SRC SHOCK ABSORBER SPRING RANGE:
T1 AND T2 SPRINGS:
Pending confirmation from the manufacturer, we identify that the T1 shock absorbers are the starting point for the entire range.
Likewise, also pending confirmation and thanks to seeing them equipped in 3 chrono series cars, we identify that the T1-Medium springs are equipped as standard on both the front and rear axles.
(In case this observation is the result of the bizarre imagination of the undersigned, we will consider it valid as it would be an ideal starting point).
Both t1 and t2 have 3 different types: soft, hard, and medium, providing 3 hardnesses according to the wire used. The difference is that t1 is short (6mm) and t2 is long (7mm). This difference in length would establish different resulting intermediate hardnesses between t1 and t2 applied by travel, not by wire.
T1 and T2 springs ordered by hardness (least to greatest) for practical purposes:
t2soft < t1 soft < t2medium < t1medium < t2hard < t1hard
T3 SERIES
The t3 series shows the extremes, with 2 references it would include the ultra-soft t3blt and the closed-coil tblock with only 1 turn of travel, meaning to lock the shock absorber with only a few tenths of survival. The t3s have the length of the t1s.
T4 SERIES
The t4 series appears to be made with the same wire, and the difference between its 4 types is their total length. Two peculiarities: the t4 springs have a central part with compact coils and ends with travel. On the other hand, their hardness is inversely proportional to their length, with the hardest being the shortest.
The t4.1 (5.2mm) have a single coil (turn) with travel at the ends and are the shortest in the series, the t4.2 (5.8mm) and the t4.3 (6mm) are the two intermediate references, with two and three open coils and a compact center. And the t4.4 (6.2mm) have 4 turns, being the longest and paradoxically softest. Given the same wire hardness, the force of the t4 springs is inverse to their designation and length; the t4.1s are the shortest and stiffest, and the t4.4s are the longest and have greater extension.
The first theoretical conclusion is that the entire series could be summarized in 5 references, the t1 and t3, as they show the extremes and 3 intermediate hardness levels:
t3blt < t1 soft < t1medium < t1hard < t3tblock
From this, I dare to propose to the brand a product "pack" with these 5 references grouped into one.
HARDNESS ORDER
Src springs ordered by hardness (least to greatest) for practical purposes:
T3blt < t2soft < t1 soft < t2medium < t1medium < t2hard < t4.4 < t1hard < t4.3 <t4.2 < t4.1 < t3tblock.
Practical equivalences:
The t3blt would be tactilely equivalent to the t2soft with the shock absorber head open 2 turns.
The t1soft would be equivalent to the t2medium, also with the latter having an open head.

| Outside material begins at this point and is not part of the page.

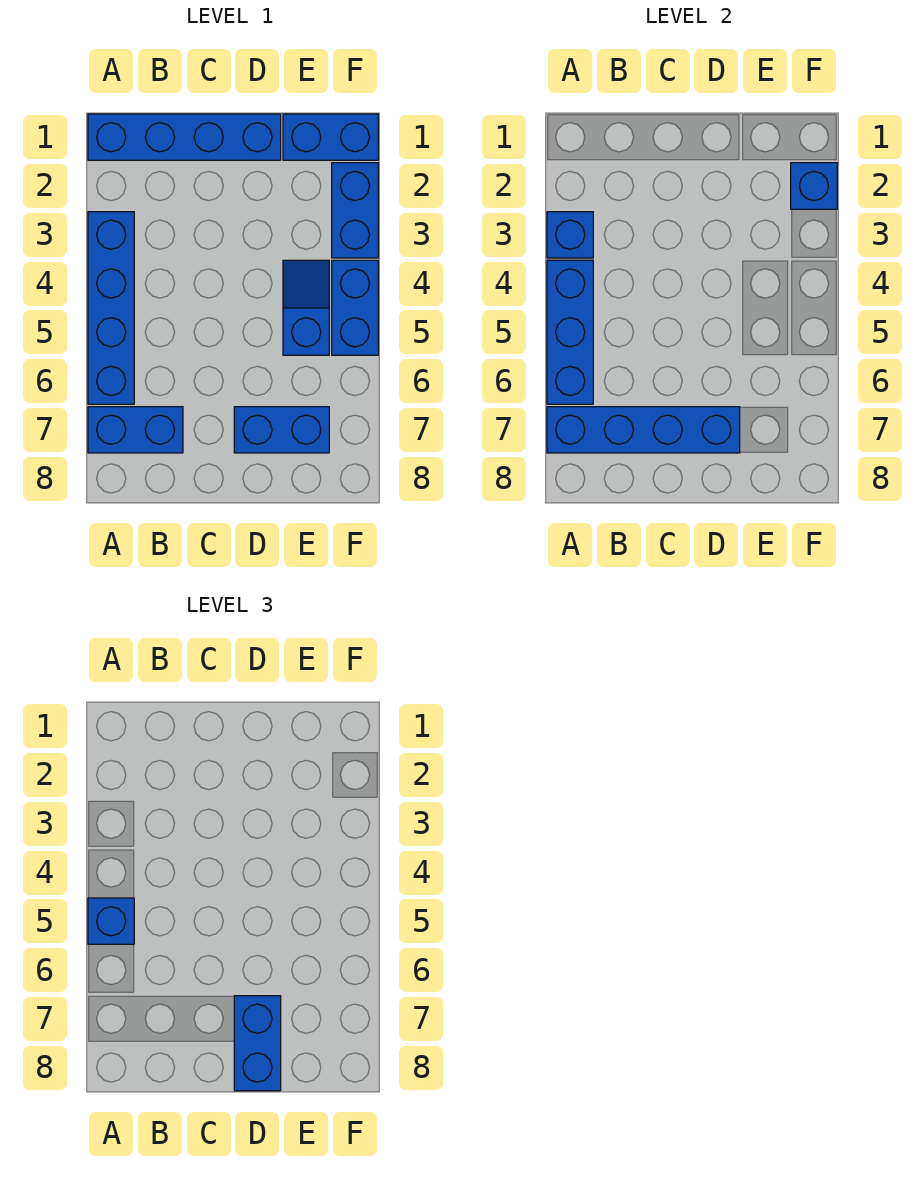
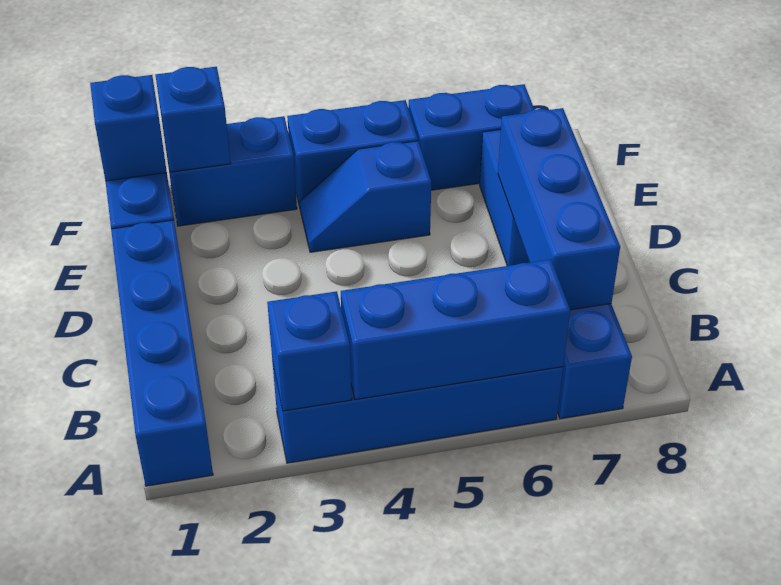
blue brick A5 level 3 -> blue brick F1 level 2
blue brick A7:D7 level 2 -> blue brick B7:D7 level 2
blue brick D7:D8 level 3 -> blue brick F6:F7 level 1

The t2hard and the t4.4 have a similar feel and are difficult to distinguish. I consider them equivalent.
Likewise, to the previous ones, the t1hard and t4.3 feel similar.
WORKSHOP PRACTICE AND TRACK SENSATION TEST:
TEST BASES:
Four LANCIA S4 Chrono cars were used, two of which (cars "B" and "C") were completely new and assembled for the occasion, and two that were already tuned and run-in (cars "A" and "D").
ACKNOWLEDGMENTS.
We thank SRC for lending units "A" and "B" for the test, as well as my fellow enthusiasts Mike Onane and Jordi Borromeo for lending their units. I must also thank Toni Mulet and Ròmul Puig for their contributions throughout the testing period.
EQUIPMENT:
All 4 cars are equipped with the same motor (RM0109), the same guide springs (RM0805 short), and the same hard-rubber tires (RN0103), new for the test. RN0115 tires were discarded to prevent a tire with too much grip and rapid wear from masking the driving sensations of the test. Likewise, 4 pairs of the same braid, cut to the same length, were installed, and the motor wires were replaced with 4 pairs of the same type. The bodies were adjusted to the same screw openings, and the motors were secured to the chassis at the same ground height, 1.2mm. The front tire on all 4 cars is ultra-low profile, lowered, zero grip, with a front wheel diameter close to 16.5mm. The track widths of all 4 cars were adjusted to 61mm rear and 56mm front, from rim to rim.
CARS “B” AND “C”
To reach a point of stable running and operation, the 2 new cars ran for hundreds (or thousands) of sections over a month and a half, in their standard configuration, until they were considered sufficiently loose and comparable in mileage, especially to the competition unit “A”.
Even with slight differences in character between them, cars “B” and “C” always maintained similar behavior, moving past their initial stiffness to a point where testing springs was deemed necessary.
The shock absorber configuration for cars “B” and “C” was, as noted at the beginning of the text, t1medium on both axles.
CARS “A” AND “D”
The 2 cars that were already tuned had about 3 months of running time at the start of the test, were quite loose, and were used as extremes for comparison.
One of these two cars, “A”, was configured with a t3block rear and t3blt front, which is the extreme hardness configuration, proposed as ideal by most of the Legends championship specialists consulted.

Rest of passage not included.